My take? I think I'm going to see what Chris has to say before I assert my own opinion.

News:


Friday, July 3, 1998

Bye! I'm getting married tomorrow, and I'll be on my honeymoon next week. So RinkWorks will go to sleep for a little while. (You'll still be able to get here, but there won't be any more updates for a few days.) I return on Sunday the 12th; the next journal/site updates I do will probably be on the 13th. Very soon, EquiWorks author Darleen Daniels will have a new last name. You may ask how and why I am doing web site work so close to my wedding day. The answer is simple. Because I'm a geek.

Send me email while I'm gone so I'll have something to read when I get back. Today's reader question, the answers of which will be posted one at a time upon my return, is: "What reader question would you like to see me ask?" It can be something serious or something silly. It can be something like the questions I've asked before or something completely different. Go nuts. Have a great fourth of July. I know I will.


Thursday, July 2, 1998

Well, I did it. From now on, when anybody tells me The Dialectizer is ripping off their web pages, I'll refer them to the new "Why This Site Is Not a Copyright Violation" page I just posted, available from a link at the bottom of the main Dialectizer page.

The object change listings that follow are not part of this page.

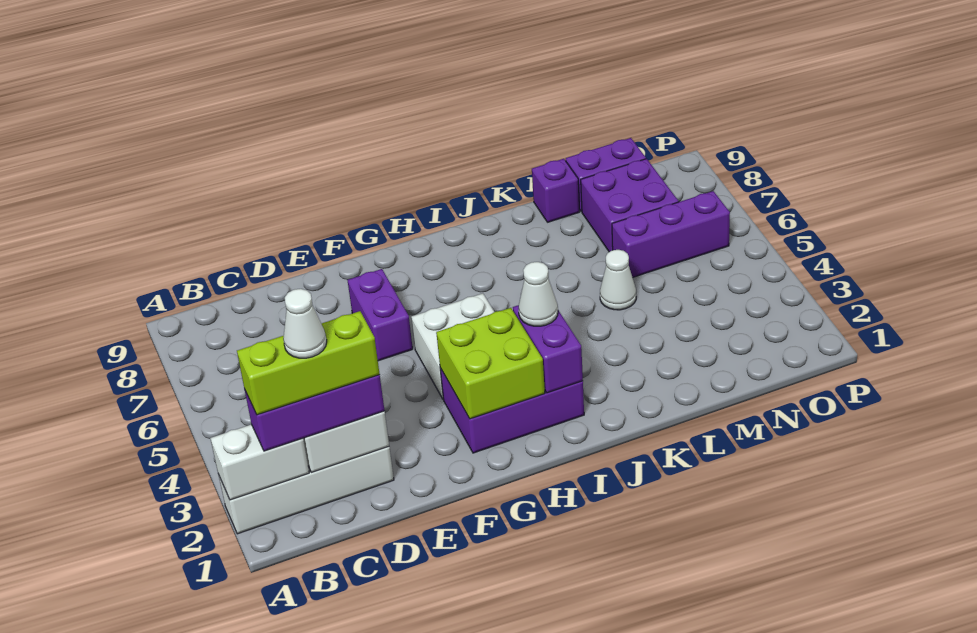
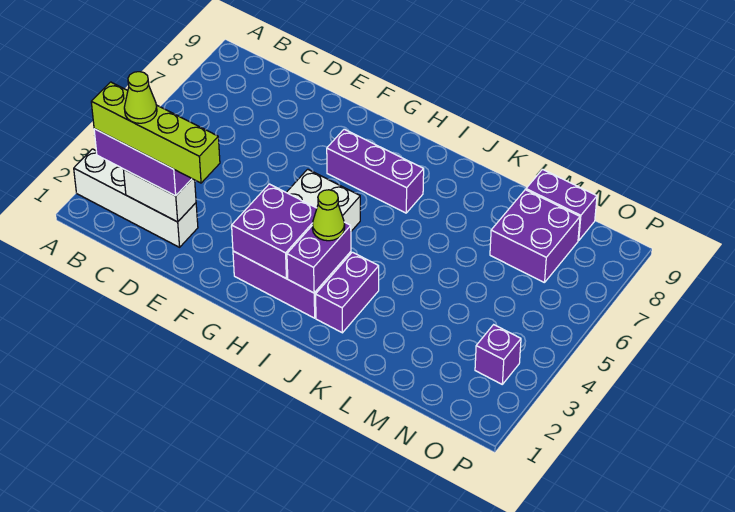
white brick A2:B2 level 2 -> none
lime brick B2:D2 level 4 -> lime brick B2:E2 level 4
white cone C2 level 5 -> lime cone C2 level 5
purple brick F6:F7 level 1 -> purple brick J2:J3 level 1
lime brick G2:H3 level 2 -> purple brick G2:H3 level 2
white cone I3 level 3 -> lime cone I3 level 3
white cone L5 level 1 -> none
purple brick L9 level 1 -> purple brick O3 level 1
purple brick M6:O6 level 1 -> purple brick G7:I7 level 1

Regarding Armageddon, I said yesterday it looked decent. That was before I read the many and varied reviews of the film, nearly all of which trash it to pieces. For some downright hilarious entertainment, read Roger Ebert's take on the movie.

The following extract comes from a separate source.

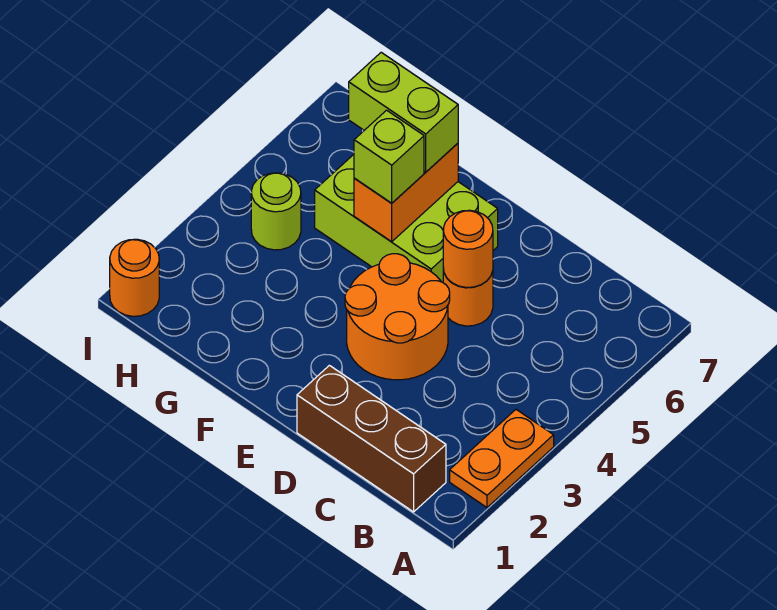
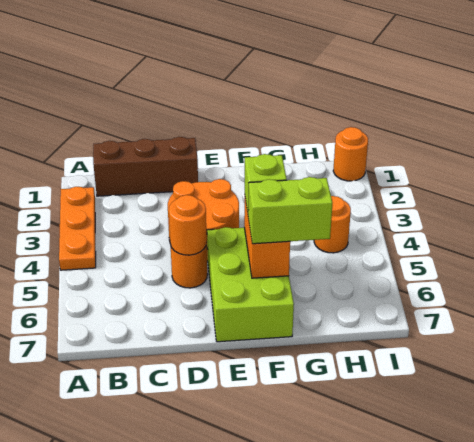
orange plate A2:A3 level 1 -> orange plate A2:A4 level 1
lime brick E5:G6 level 1 -> lime brick E5:F7 level 1
lime round brick H4 level 1 -> orange round brick H4 level 1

A new featurette was announced today, namely Crazy Tales. If you don't know what these are, I guess you'll have to wait and see. Included on the page will be some original stories and also some excerpts from classic literature. Originally I wasn't intending to have this site done for a while, but I had an unexpected amount of time last weekend, and I spent it programming the engine for it. Now the programming part of the site is (pretty much) all done, and I only need to add a few stories. So Crazy Tales may very well be the next site I release (say, mid-late July), and Book-A-Minute Classics should be hot on its heels.

Jack C. writes: "How many new sites are you working on that you haven't told us about yet, and what are they?"

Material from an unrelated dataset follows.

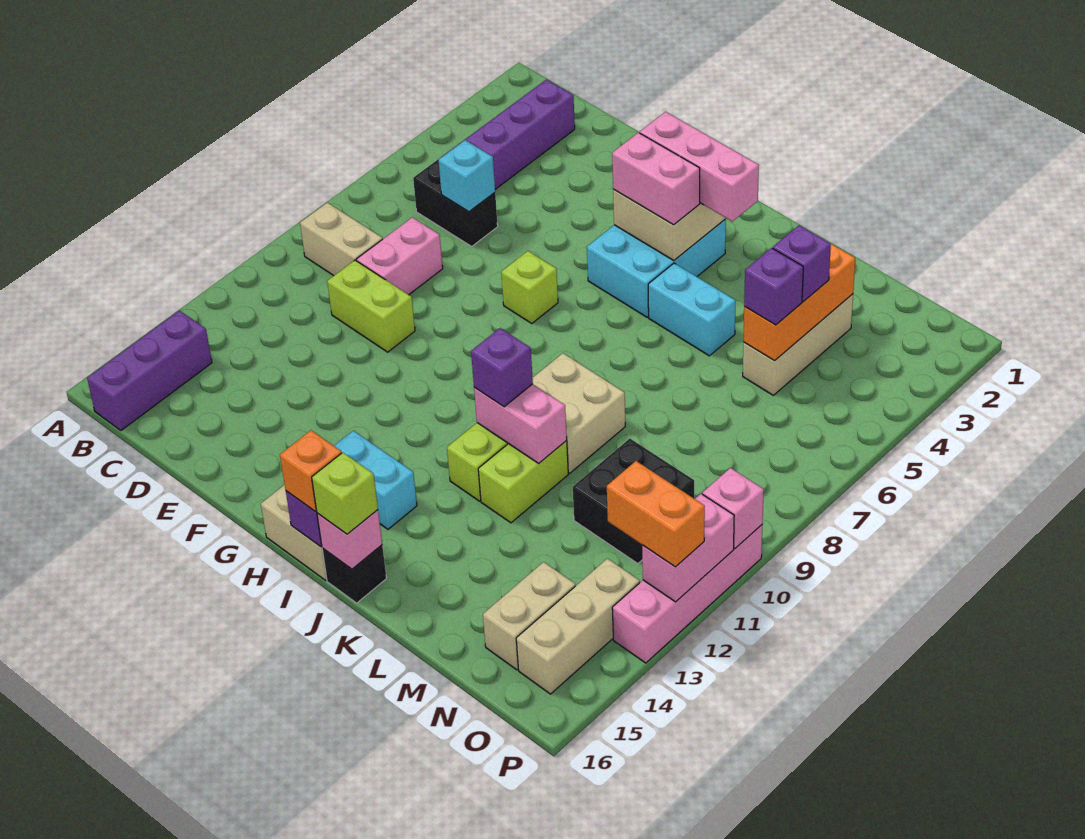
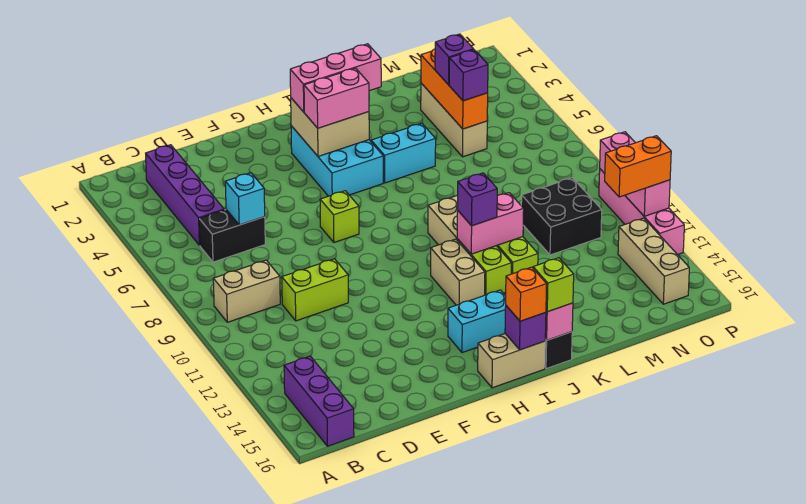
pink brick D8:D9 level 1 -> none
tan brick N14:N15 level 1 -> tan brick I11:I12 level 1

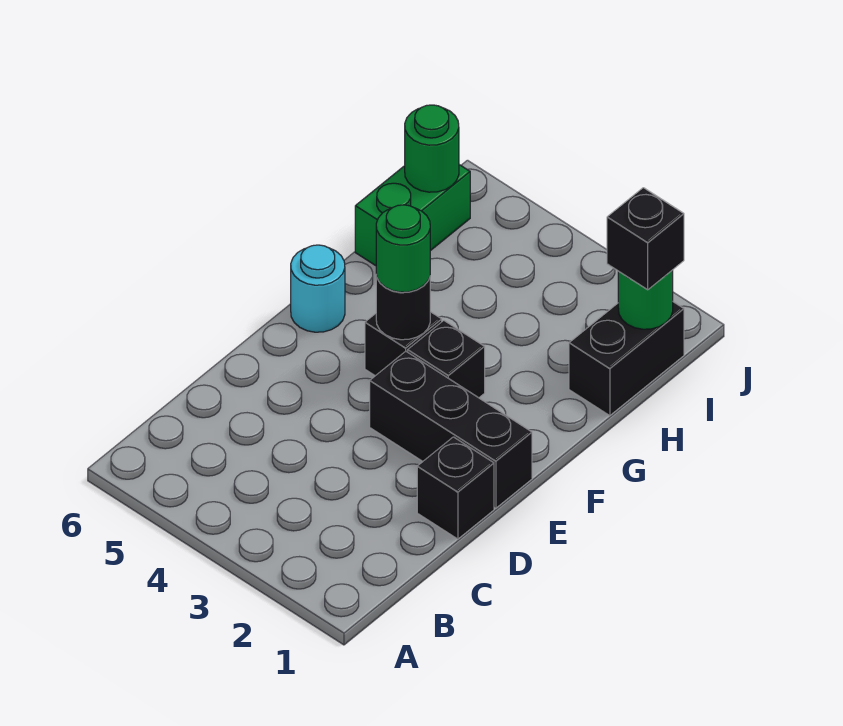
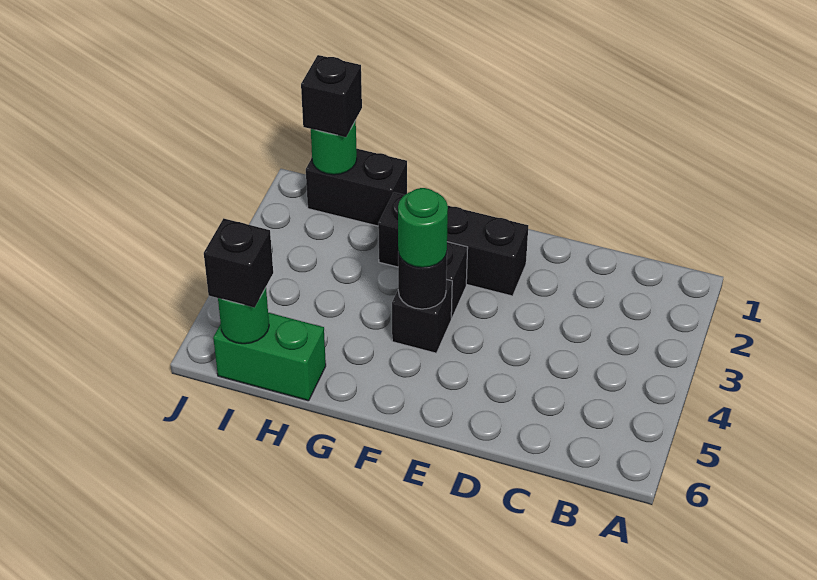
black brick D1 level 1 -> black brick I6 level 3
black brick E1:E3 level 1 -> black brick E2:G2 level 1
cyan round brick F6 level 1 -> none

I'm working on eight new RinkWorks features right now, of which four are advertised as "coming soon" (three on the main page and Book-A-Minute Classics). The ones I haven't announced yet haven't had a whole lot of work put into them yet. A tentative guess as to when the recent of these will see the light of day is next January. So I think far ahead, but it's entirely possible (likely, even) that I'll think of something later that will be released earlier. For instance, the most recent one of these I conceived of was Crazy Tales, and that's the next to open.

Nice try, Jack, on the second part of that question. :-)


Wednesday, July 1, 1998

Armageddon opens tonight, but I doubt I'll have a chance to see it for a while. Is anybody excited about it, or are we all tired of special effects no brainers? I'm tired of bad special effects no brainers, but this one looks decent.

"Thunder T" writes: "Is 'I Think' what you were talking about in the June 2 journal entry?"

Yes, and Brain Food was what I was talking about in the May 21 entry.

Peter F. suggests new dialects for the Dialectizer: "New York...Valley Girl...French..."

All three of these are good suggestions, if I could pull them off. I'm doubtful as to whether I could do a New York or French dialect justice, but I'm actually working on a valley girl dialect and expect to have that completed by the end of the summer. A valley girl translator does already exist elsewhere on the Internet, actually, but I'm not that happy with it. I'm working on improving it. For the moment, though, that's taking a backseat to the new projects I have in the works right now.